When to Use NoFollow Links

When to Use NoFollow Links

To search engine optimization gurus, the use of nofollow links is pretty old news. Nonetheless, nofollow links still serve a purpose and are important for working towards a higher rank in search engines like Google.

If you have yet to learn when and where to use nofollow links, there’s no better time than now!

What are nofollow links?

Before we can explain what nofollow links are, it’s important to understand what ‘PageRank’ is.

PageRank is a metric invented by Google’s owners. It takes a number of different factors into account to determine how trustworthy a page is.

Google formerly used PageRank to determine where a website would rank in search engine results. While Google no longer does this, PageRank still has indirect effects on ranking, such as:

  • It’s one of a couple hundred ranking factors used by Google to decide a page’s popularity.
  • Topic relevant backlinks from websites with a high PageRank will help improve page authority.
  • If you receive backlinks from sites with high PageRank in a fishy manner, you risk search engine penalties.

Point is – you want to strive to increase your website’s PageRank.

When you link to an external website, Google considers this a vote for their credibility. The more you link out, the more you’re diluting your own page’s PageRank. In order to keep that precious PageRank and give credit where credit is due, the nofollow link comes into play.

When to Use Nofollow Links

Nofollow links can serve as a handy tool for giving credit to other websites without vouching for their credibility.

Say you found a quote in someone else’s blog that you’d like to share on your website, but you’re not certain of the website’s trustworthiness. This would be a great occasion to make use of a nofollow link.

Other scenarios you may want to use a nofollow link in:

Badges on your website.

You’re paying for “trust” badges like Norton to begin with and the Better Business Bureau already has enough PageRank on their own. Why pass them your PageRank for nothing?

Paid links.

Google considers crawlable paid links as a big no-no. Here’s what Google guidelines say about paid links:

In order to prevent paid links from influencing search results and negatively impacting users, we urge webmasters use nofollow on such links. Search engine guidelines require machine-readable disclosure of paid links in the same way that consumers online and offline appreciate disclosure of paid relationships (for example, a full-page newspaper ad may be headed by the word “Advertisement”).

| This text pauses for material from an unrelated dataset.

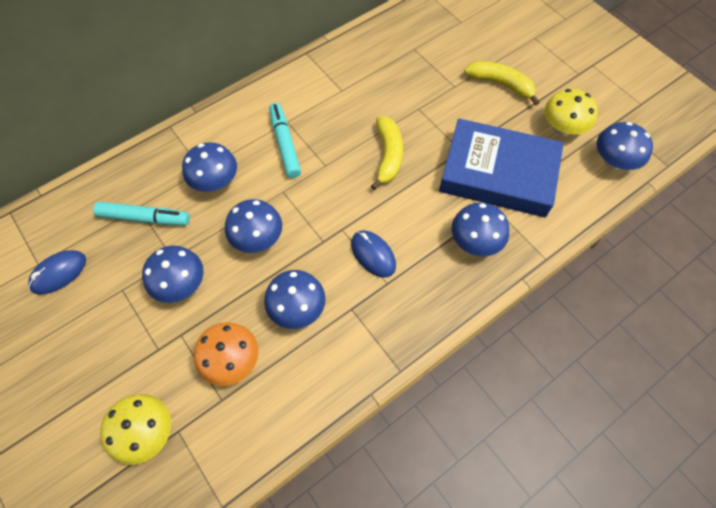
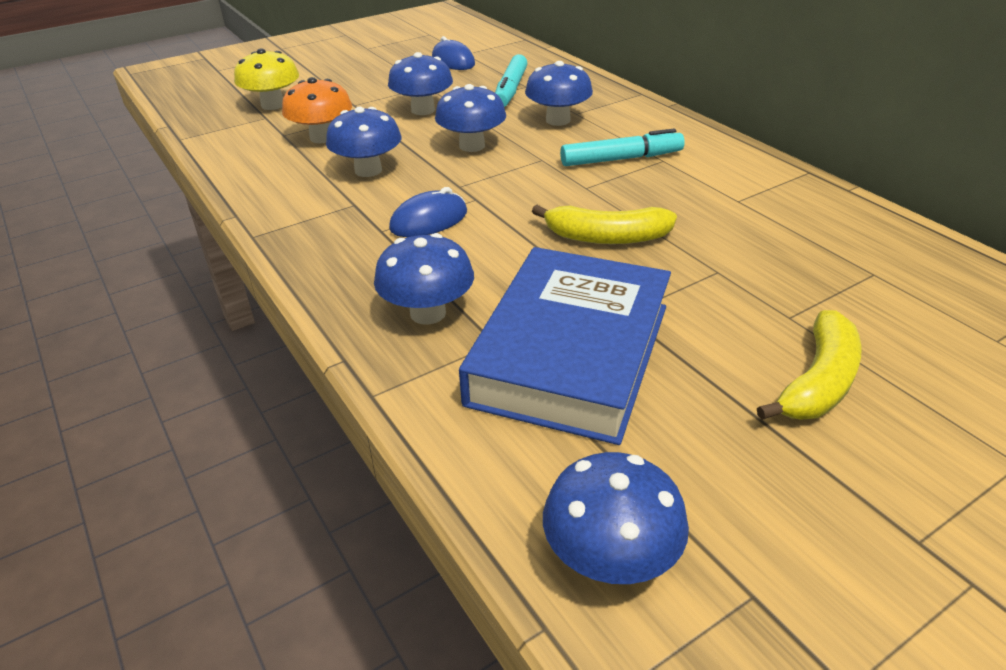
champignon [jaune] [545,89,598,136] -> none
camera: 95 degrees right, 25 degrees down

See Google guidelines for more information on paid links.

Some internal links.

Certain pages of your website really don’t need to rank in search engines. This includes your privacy policy, terms of service, login page, and register page. It’s better that the search engine “crawlers” spend the time on your website crawling more useful pages that contain keywords.

Unfamiliar websites.

Perhaps the main purpose of nofollow links is for linking to questionable websites. If you’re using a website as a bad example of something, you probably don’t want to send a vote of credibility their way.

How to Use Nofollow Links

When you view the HTML side of your website (or click the ‘text’ tab when entering content into a WordPress website), you will see links that look like this:

Link that passes PageRank:

<a href=”http://www.website.com”>Text</a>

These links are automatically follow links. To change them to nofollow, it’s simple. Just add a bit of code after the ‘<a’ and voilà.. It becomes a nofollow link.

Link that doesn’t pass PageRank:

<a rel=”nofollow” href=”http://www.website.com”>Text</a>

Are nofollow links even relevant anymore?

It’s been debated whether nofollow links still work. Reason being that Google can still ignore your suggestion and follow the link. According to Google Webmaster Guidelines, in general they do work:

In general, we don’t follow them. This means that Google does not transfer PageRank or anchor text across these links. Essentially, using nofollow causes us to drop the target links from our overall graph of the web. However, the target pages may still appear in our index if other sites link to them without using nofollow, or if the URLs are submitted to Google in a Sitemap. Also, it’s important to note that other search engines may handle nofollow in slightly different ways.

Although the “in general” part gives Google some wiggle room, it’s safe to say that nofollow links still work to some degree and serve a purpose.